She also questioned the interpretation of TRIPS by parties to ACTA who perceived the discretion and autonomy provided in TRIPS on the issue of enforcement as a deficiency of TRIPS, and not as an intended provision which reflected the consensus of parties to TRIPS. She ended her presentation on the note that the dynamics of IP discourse is nothing but a history of international power relations which is best reflected in the composition of parties to ACTA.

In his presentation, Prof.Yu questioned the rationale behind the claims of USA in the US v. China WTO dispute. For a thought-provoking discussion of the case, please visit Prof.Michael Geist’s site where he summarizes the issues in dispute as follows:

1. Does China’s copyright law provide appropriate protection for all works in compliance with international copyright law (Berne Convention as incorporated by TRIPS)?
2. Do China’s border measures, which allow customs officials to donate, auction, or sell to the rights holder confiscated goods, violate TRIPS?
3. Does China’s IP enforcement system, which sets a minimum threshold for criminal prosecution, violate TRIPS?

The WTO which ruled on the case on January 26th this year upheld US’s claims on the first issue but on the rest of the issues, found that US did not meet the burden of proof. Interestingly both sides claimed victory with most observers opining that China got a better deal. Coming back to Prof.Yu’s talk on the case, he said that hypothetically assuming that US had emerged the winner, China still had learnt valuable lessons on how to play, what he called, the “WTO game”. First, China had learnt how to prepare and present arguments at the WTO and second, the case provided an opportunity for both sides to understand the possible legal arguments to substantiate their respective stands, which could come in handy in future disputes.

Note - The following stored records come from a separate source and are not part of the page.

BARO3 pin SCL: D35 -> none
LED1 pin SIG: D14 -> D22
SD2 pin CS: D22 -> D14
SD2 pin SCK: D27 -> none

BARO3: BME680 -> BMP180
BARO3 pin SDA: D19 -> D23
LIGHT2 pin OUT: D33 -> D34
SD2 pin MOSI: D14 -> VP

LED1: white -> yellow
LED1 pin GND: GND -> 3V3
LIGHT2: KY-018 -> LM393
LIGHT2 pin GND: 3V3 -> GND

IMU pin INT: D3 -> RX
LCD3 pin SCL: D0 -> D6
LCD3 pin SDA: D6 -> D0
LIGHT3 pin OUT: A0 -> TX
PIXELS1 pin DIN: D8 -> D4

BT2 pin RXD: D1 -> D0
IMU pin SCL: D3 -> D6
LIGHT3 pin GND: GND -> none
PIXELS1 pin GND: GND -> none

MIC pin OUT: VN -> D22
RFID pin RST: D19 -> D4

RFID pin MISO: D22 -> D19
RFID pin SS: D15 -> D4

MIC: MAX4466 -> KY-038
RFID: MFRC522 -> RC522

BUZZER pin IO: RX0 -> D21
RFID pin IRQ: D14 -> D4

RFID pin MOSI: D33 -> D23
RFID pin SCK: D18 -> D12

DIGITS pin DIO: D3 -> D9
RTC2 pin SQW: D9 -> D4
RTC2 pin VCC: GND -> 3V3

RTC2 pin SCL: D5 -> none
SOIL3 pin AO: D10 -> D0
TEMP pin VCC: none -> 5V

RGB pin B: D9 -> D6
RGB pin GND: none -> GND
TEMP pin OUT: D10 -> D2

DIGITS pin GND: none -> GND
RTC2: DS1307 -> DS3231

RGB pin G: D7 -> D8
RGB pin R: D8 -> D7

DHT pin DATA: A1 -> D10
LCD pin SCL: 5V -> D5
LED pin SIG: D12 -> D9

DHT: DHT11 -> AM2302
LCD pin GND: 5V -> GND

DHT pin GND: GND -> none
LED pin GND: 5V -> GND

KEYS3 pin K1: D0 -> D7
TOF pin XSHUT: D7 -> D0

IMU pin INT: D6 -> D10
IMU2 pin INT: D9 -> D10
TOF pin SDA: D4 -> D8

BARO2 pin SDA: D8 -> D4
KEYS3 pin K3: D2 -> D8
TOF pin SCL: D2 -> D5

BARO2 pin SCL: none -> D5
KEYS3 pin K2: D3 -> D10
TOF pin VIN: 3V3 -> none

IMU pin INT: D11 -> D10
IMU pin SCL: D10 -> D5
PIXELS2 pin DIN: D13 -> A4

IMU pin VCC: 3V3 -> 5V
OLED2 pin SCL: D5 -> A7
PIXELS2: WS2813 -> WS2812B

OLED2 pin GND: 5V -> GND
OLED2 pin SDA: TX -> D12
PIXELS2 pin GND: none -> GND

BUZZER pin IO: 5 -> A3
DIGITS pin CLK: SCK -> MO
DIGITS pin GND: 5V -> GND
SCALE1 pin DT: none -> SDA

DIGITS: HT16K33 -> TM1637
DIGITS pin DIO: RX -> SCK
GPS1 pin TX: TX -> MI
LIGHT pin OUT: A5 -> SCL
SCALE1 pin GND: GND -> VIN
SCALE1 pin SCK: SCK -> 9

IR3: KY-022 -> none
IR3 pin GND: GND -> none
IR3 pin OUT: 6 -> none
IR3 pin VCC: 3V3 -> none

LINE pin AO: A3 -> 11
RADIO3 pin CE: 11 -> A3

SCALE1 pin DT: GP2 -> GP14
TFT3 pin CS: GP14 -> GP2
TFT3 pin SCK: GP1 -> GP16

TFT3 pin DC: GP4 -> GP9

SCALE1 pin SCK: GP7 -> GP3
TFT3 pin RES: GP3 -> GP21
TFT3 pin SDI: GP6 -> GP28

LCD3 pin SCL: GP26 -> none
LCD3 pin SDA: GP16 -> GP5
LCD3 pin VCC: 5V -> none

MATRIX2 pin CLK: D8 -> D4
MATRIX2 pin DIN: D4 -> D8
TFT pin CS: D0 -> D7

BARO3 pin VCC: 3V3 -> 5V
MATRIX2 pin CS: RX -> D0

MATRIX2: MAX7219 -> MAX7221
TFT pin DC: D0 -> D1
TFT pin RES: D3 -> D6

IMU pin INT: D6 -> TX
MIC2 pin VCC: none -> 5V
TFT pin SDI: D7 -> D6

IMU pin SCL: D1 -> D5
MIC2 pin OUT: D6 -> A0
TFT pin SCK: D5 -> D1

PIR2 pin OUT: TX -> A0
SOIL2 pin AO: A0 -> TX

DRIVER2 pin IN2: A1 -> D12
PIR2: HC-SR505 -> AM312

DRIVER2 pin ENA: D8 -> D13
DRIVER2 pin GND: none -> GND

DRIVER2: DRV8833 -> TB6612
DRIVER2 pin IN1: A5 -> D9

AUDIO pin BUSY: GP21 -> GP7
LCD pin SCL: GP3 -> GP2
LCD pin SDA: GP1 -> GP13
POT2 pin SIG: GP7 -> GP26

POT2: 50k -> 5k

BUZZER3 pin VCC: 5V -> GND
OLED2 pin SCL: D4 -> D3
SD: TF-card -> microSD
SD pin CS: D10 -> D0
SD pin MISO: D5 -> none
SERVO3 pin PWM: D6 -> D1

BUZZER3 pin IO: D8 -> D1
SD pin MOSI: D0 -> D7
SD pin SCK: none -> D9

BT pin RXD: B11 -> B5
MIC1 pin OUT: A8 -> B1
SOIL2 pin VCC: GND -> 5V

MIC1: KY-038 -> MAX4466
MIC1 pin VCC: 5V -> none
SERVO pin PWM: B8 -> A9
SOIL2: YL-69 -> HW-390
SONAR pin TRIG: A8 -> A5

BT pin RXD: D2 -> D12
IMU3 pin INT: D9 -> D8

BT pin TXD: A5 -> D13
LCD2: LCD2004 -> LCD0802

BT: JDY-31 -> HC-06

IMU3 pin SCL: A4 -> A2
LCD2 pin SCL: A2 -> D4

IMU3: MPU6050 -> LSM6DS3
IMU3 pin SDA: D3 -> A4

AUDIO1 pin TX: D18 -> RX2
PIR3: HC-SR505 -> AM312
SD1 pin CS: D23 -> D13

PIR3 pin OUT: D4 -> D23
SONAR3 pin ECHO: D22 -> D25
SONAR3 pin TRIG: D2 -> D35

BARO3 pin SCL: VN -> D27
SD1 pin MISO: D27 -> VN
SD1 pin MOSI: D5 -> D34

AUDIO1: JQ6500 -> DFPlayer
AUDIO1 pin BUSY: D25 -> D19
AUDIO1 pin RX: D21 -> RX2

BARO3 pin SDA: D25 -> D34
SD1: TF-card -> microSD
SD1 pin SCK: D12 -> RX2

Prof.Yu further pointed out that the presence of discretion in a now decentralized system in China allows for lot of room for manoeuvre on the ground, which US did not realise. So he said that either set a ceiling on discretion or do not cry foul when the use of discretion did not go in US’s favour. He then gave an insight into the politics of policy discourse inside China; according to him, China has two groups, the reformists and the conservatives. A victory in the WTO case would mean vindication of the conservative position i.e. there is no need for reform. A defeat in the case would only reiterate the reformist stance with the added advantage of the blame for such reform falling on the US and not the reformists. Therefore, either ways, according to him, this was a win-win position all the way for China.

Whatever be the consequences for China, the point which is of relevance to us is that when we reach a position similar to that of China, we may have to encounter similar tactics from possibly the same players. So it is in our interest to draw lessons from the Chinese experience…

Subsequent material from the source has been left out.